For the past 14 years, from 2003 to 2016, tourism expenditures in Alabama have increased a whopping 96 percent, according to data from the Alabama Tourism Department.

The numbers are compiled annually by Keivan Deravi, an economist in the School of Business at Auburn University Montgomery.

“The great news is that all areas of the state experienced growth for a variety of reasons,” said Lee Sentell, the state's tourism director. “The fact that the economy was stronger last year in the Midwest and Southeast contributed to the increase. People just seem to have been more relaxed and wanted to reward the family with a vacation to the South.”

Baldwin’s boom

Much of the growth is linked to five counties - Baldwin, Jefferson, Madison, Mobile and Montgomery. They account for 68 percent of the total number of visitors.

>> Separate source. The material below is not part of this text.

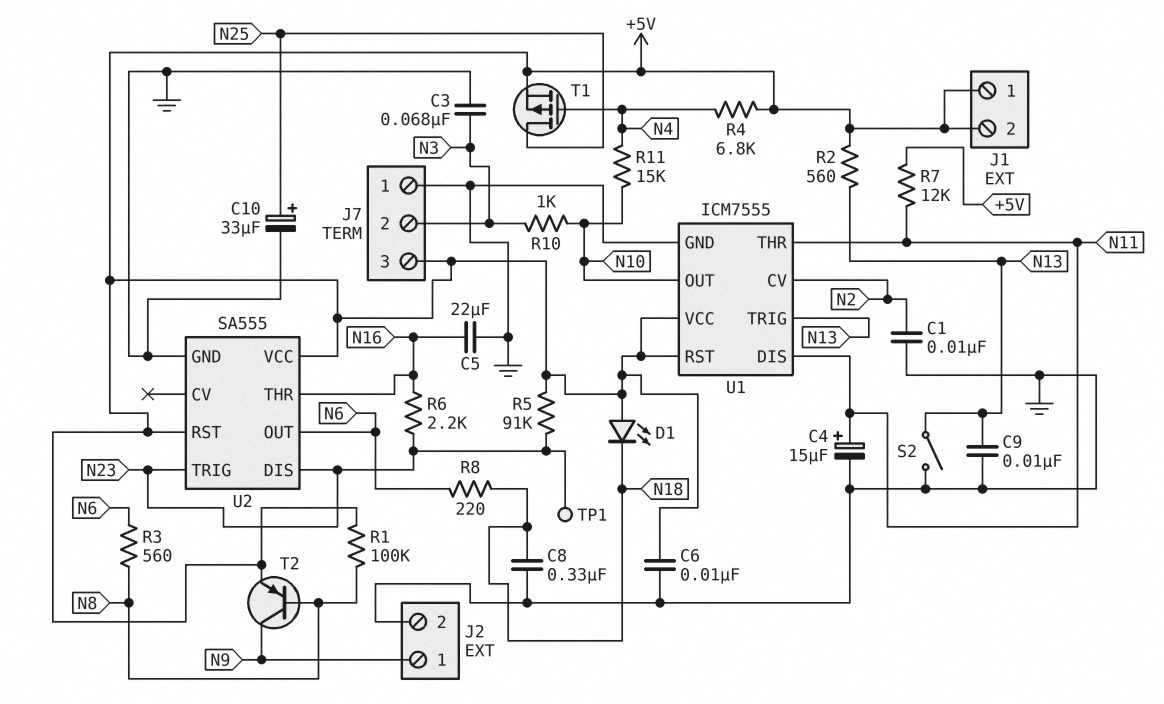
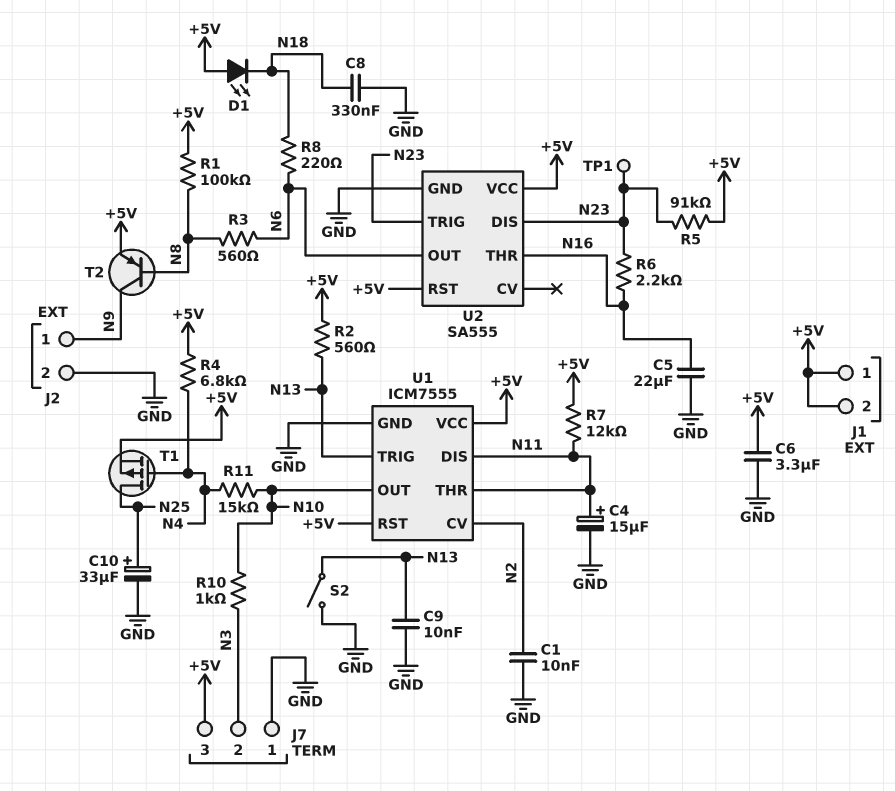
C3: 68nF (GND, N3) -> none
C6: 10nF (+5V, GND) -> 3.3uF (+5V, GND)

Baldwin County, home to Alabama's sugar-white sand beaches, leads in the way - by far - in tourism activity. The 6.3 million visitors to Baldwin County represented a 3.3 percent bounce from 2015, and is nearly one-fourth of all the tourists who visit Alabama each year.

“People love the beach when its blue skies and sunshine,” said Herb Malone, president/CEO of Gulf Shores & Orange Beach, the tourism arm of coastal Alabama. “But besides the growth over the summer, we have grown in our shoulder seasons, particularly our fall and early winter. ... It’s a lot of dynamics at work coming together.”